Emergency admissions to the different hospitals across England were up by 6% for the year ending in November 2018.
Yet the ministers wanted a few new projects that they could showcase, and it is understood that the latest plan contains commitments that are new for cancer care along with treating heart diseases.
On their part, the NHS leaders are eager to highlight the local schemes whereby health services are closely working with the social-care providers, which is called integrated care. This has given way to a pledge in order to extend this model across England.
Emergency Admissions have Increased
This plan is viewed as one of the potential big moments for community and GP care with commitments to services offered out-of-hospital, yet most of this is relying on the precise allocation of these funds.

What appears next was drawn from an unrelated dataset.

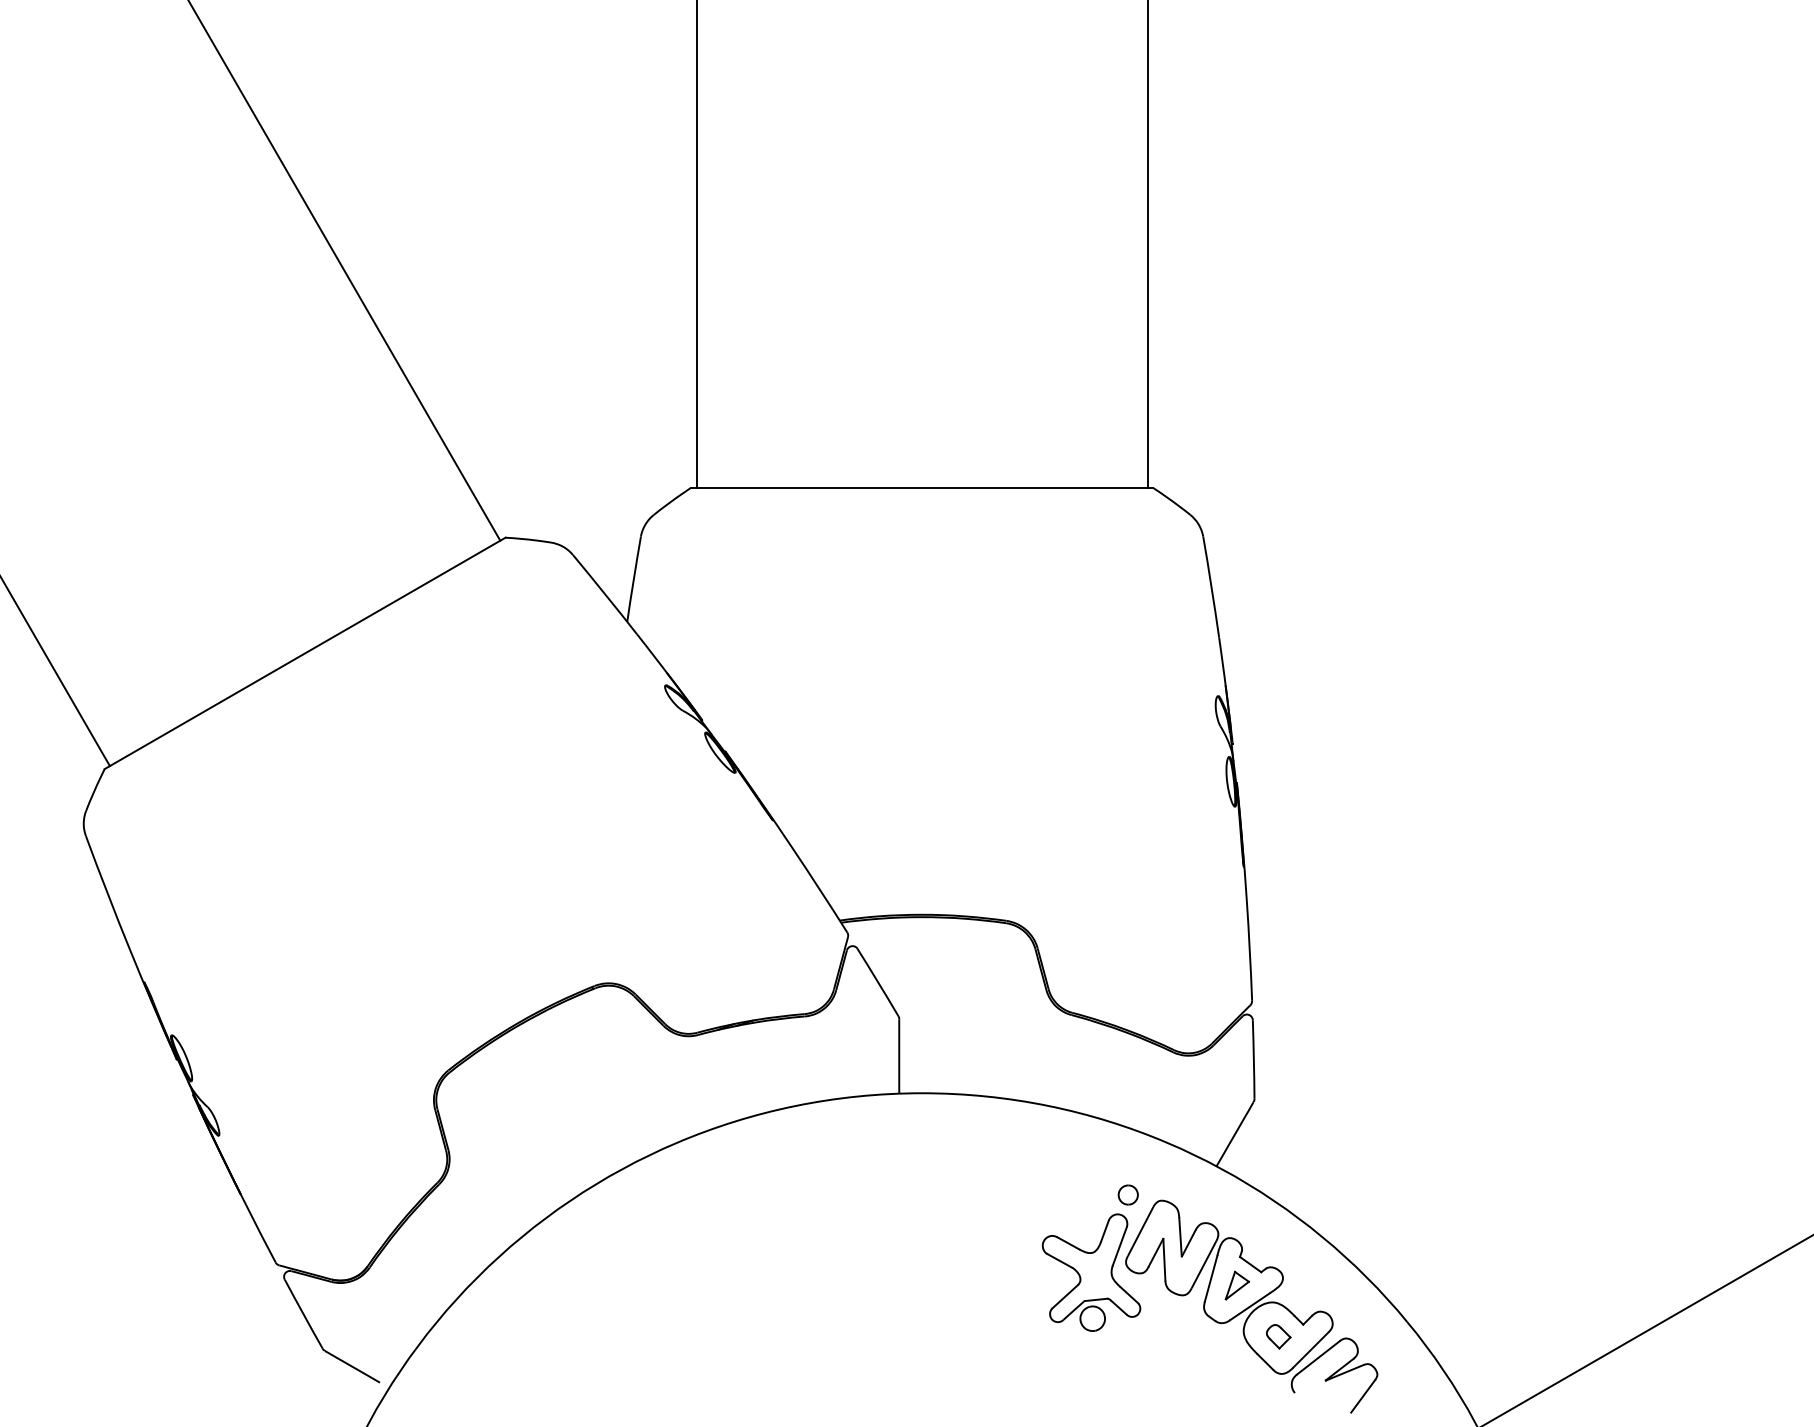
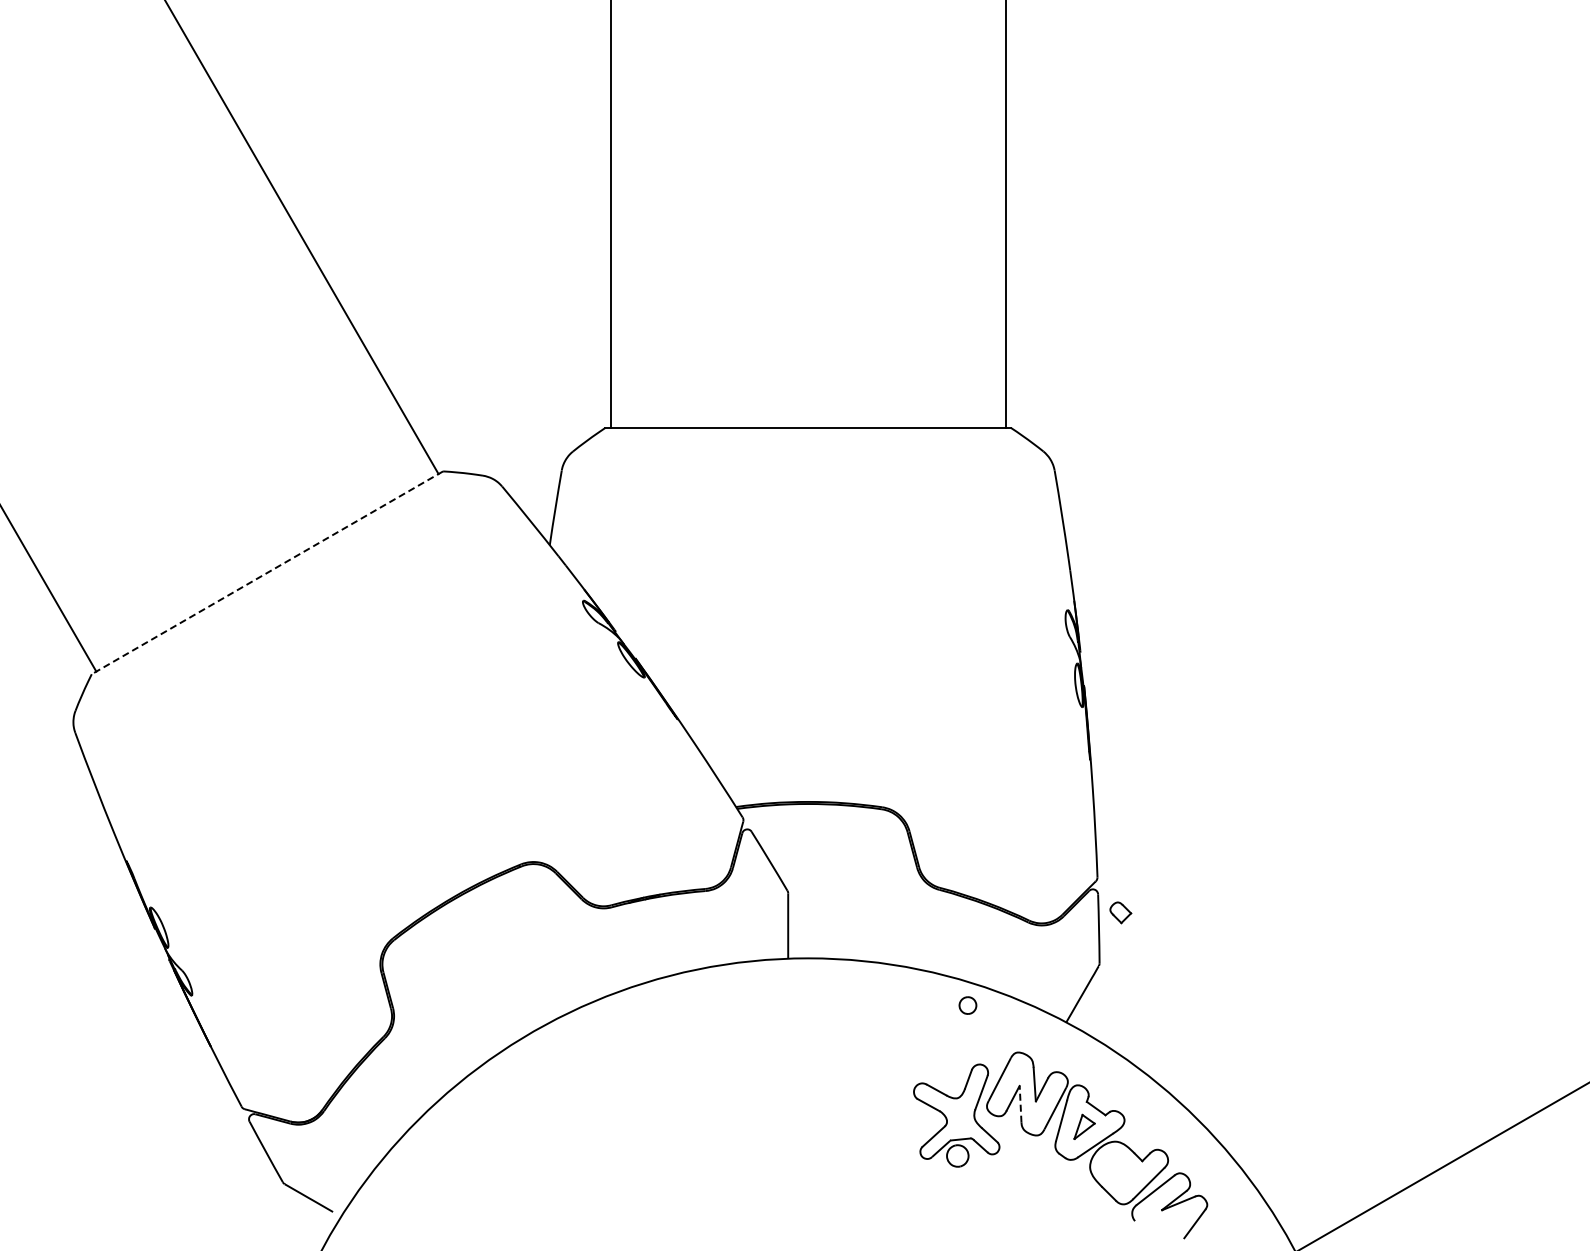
line: (305, 653) -> (267, 572), solid -> dashed
part: (1127, 1194) -> (967, 1005), moved
line: (1164, 1258) -> (1020, 1103), solid -> dashed
part: (1278, 1336) -> (1120, 912), moved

Downing Street and the Treasury have requested detailed plans on the milestones which will be achieved every year in order for them to grant funding increases.
The NHS leaders show reluctance to being held accountable to these firm pledges, in association with the future demands of patients, which is very difficult to predict.
The sources from Whitehall have denied the possibility of disagreements. Instead, they have said that Downing Street is eager to finalise the details since most of their attention has been on different matters over November and most of December.
There are a few major decisions that need to be concluded in 2019 about the way social care and the NHS will cope with caring for the needs of the more ill and older patients.
An increase in care out-of-hospitals is the goal everyone is hoping for, yet finding the funds to match up to the needs of patients continues to get harder, which has left devolved administrations and the health and political leaders at Westminster with many things to contemplate on for the upcoming year.